Neave e Matilde sedevano al centro della barca e controllavano la vela. Royce le poteva vedere riflesse nello specchio: la ragazza Picti con i capelli scuri e la pelle tatuata, i capelli rossi di Matilde imbrattati di quello che probabilmente era sangue, risultato delle tante battaglie in cui si era trovava coinvolta. Royce ebbe l’impressione di vedere un piccolo movimento nello specchio: le due ragazze in una casa da qualche parte…

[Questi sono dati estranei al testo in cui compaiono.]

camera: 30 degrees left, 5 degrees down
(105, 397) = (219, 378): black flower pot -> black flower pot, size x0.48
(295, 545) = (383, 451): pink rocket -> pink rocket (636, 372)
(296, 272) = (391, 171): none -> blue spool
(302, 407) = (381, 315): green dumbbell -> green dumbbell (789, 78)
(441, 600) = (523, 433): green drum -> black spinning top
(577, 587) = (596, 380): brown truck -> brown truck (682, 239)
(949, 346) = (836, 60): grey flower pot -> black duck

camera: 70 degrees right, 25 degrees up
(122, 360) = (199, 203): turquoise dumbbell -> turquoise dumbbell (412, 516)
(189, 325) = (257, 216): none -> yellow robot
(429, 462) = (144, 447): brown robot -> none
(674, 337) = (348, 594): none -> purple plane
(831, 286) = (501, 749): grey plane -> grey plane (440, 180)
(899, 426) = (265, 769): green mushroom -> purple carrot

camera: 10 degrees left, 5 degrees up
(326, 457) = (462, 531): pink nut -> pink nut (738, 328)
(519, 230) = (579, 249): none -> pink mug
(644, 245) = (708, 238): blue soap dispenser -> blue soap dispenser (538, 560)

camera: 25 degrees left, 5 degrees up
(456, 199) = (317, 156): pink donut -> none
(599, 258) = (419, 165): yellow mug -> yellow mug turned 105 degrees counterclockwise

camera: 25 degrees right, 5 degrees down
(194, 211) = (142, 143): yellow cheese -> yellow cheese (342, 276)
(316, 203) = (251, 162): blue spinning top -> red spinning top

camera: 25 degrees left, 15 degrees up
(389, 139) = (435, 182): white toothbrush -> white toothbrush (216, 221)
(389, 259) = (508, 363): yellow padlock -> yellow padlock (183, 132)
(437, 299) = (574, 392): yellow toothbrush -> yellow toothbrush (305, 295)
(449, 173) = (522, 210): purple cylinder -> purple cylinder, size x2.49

Royce continuò a guardare, determinato a vedere tutto ciò che lo specchio avrebbe potuto mostrargli. Gwylim abbaiò come in segno di avvertimento, ma lui lo ignorò. Doveva sapere… doveva vedere ciò che era successo a suo padre.
Nel momento in cui lo specchio iniziò a connettersi con lui, Royce si sentì come se il mondo intero fosse al centro della sua attenzione e il riflesso dello specchio si allargò come a poter abbracciare tutto ciò che Royce poteva vedere. Guardando il mondo nello specchio, si rese conto di poter distinguere ogni singolo filo d’erba su spiagge lontane, capire ogni movimento delle correnti che minacciavano di tirare la barca da una parte o dall’altra. Quasi senza pensarci, Royce andò al timone e fece una piccola correzione alla rotta, evitando un punto dove c’erano delle rocce subito sotto la superficie.
“Perché hai fatto così?” gli chiese Mark.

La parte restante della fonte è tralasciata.